I once got hassled for using a decision table to document something for which a 
flow chart would have been a mare's nest. Later, it was fun getting a 
data-driven program past an agency that had never seen one before. Fortunately, 
in both cases sanity prevailed.

That said, copious comments *about the code* help. E.g., don't explain what an 
UNPK instruction does, but explain that you've offset a translation table by 
-240 because of the inserted F zones.


--
Shmuel (Seymour J.) Metz
http://mason.gmu.edu/~smetz3

________________________________________
From: IBM Mainframe Discussion List [[email protected]] on behalf of Bob 
Bridges [[email protected]]
Sent: Friday, June 18, 2021 11:53 AM
To: [email protected]
Subject: Re: EXTERNAL: Coding for the future

Tom, I wondered whether someone would point that out.  I've never written in
IBM assembler, so yeah, such a comment might help me if I have to figure out
what an exit does.

But I remember as a COBOL programmer suffering under a restriction at a
prior employer:  Although it wasn't in the Official Coding Standards, the
review teams always disallowed STRING and UNSTRING commands because "there
will be some programmers who aren't familiar with them".  My reaction at the
time was that they're COBOL programmers; it's their job to learn the
language.  My next boss (at another company) agreed; a COBOL programmer
should know COBOL, and if he doesn't, no shame, but learn it, that's all.

I guess that sounds like I'm siding with Shmuel on this.  Well, yeah, I
guess I am.

---
Bob Bridges, [email protected], cell 336 382-7313

/* In the search for virtue there are many roads.  There are some who walk
in procession, beating their bare backs with whips; others go into the
desert and starve until their totem animal appears to them; some sit in
darkened auditoria while the entire Ring Cycle plays; but best of all is to
go to sea.  [email protected] */

-----Original Message-----
From: IBM Mainframe Discussion List <[email protected]> On Behalf Of
Savor, Thomas
Sent: Wednesday, June 16, 2021 12:49

 ==>        LA    R7,5              Put 5 in register 7

It depends on the intended target audience.  Now I and you know that a 5 is
put in Register 7, but many shops have only a couple Assembler
Programmers....but many more Cobol programmers.  Telling "them" that a 5 is
put in Register 7 can be helpful to solving a problem or learning what a
program does.

Way too many Cobol programmers that I run into are scared of looking at
Assembler...like just looking at it or trying to learn it is going to give
you Ebola...so even very basic instructions can be helpful...especially if
Instruction says LA   7,5  then it really helps "them".

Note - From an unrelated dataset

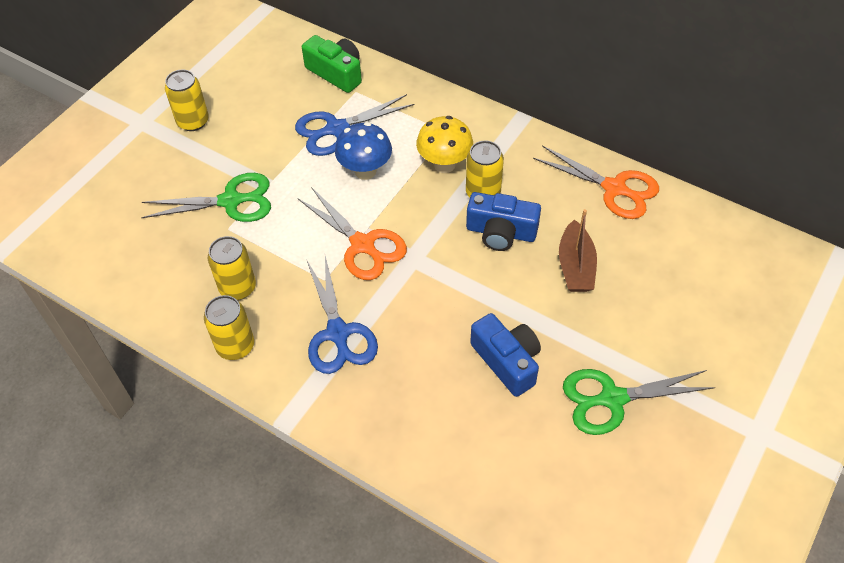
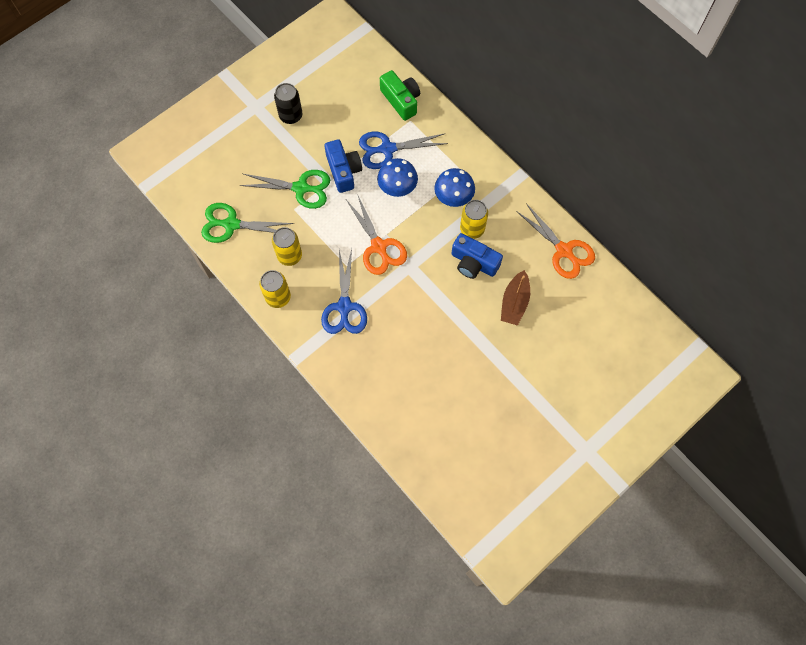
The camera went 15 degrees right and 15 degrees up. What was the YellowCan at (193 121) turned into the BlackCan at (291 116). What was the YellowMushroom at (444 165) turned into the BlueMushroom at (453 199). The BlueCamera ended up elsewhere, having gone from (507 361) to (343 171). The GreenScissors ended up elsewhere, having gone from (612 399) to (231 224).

-----Original Message-----
From: IBM Mainframe Discussion List <[email protected]> On Behalf Of
Seymour J Metz
Sent: Wednesday, June 16, 2021 11:58 AM

Long ago in a galaxy far away, they handed each of us a stack of manuals and
told use that we were all enrolled in a 7070 class and had to read all of
the manuals before the class started. It turned out that some of the
students were answering questions that stumped the instructor, and that if
you read the manuals you didn't need the course.

The worst are the ones that score based on the quantity of comments instead
of their quality. That guaranties cluttered and unhelpful comments. People
will behave in such a fashion as to optimize how their organization ranks
them; if teir grades or performance reviews depend on doing something
sub-optimal, then that's what they'll do. Measure the things that actually
matter.

I generally frown on marking students down on stylistic issues like labels
on separate lines, but I will mark down for

         LA    R7,5              Put 5 in register 7

Don't tell me what LA does, tell me why you're putting that value in that
register. If there is nothing useful to say in the comment, then omit it.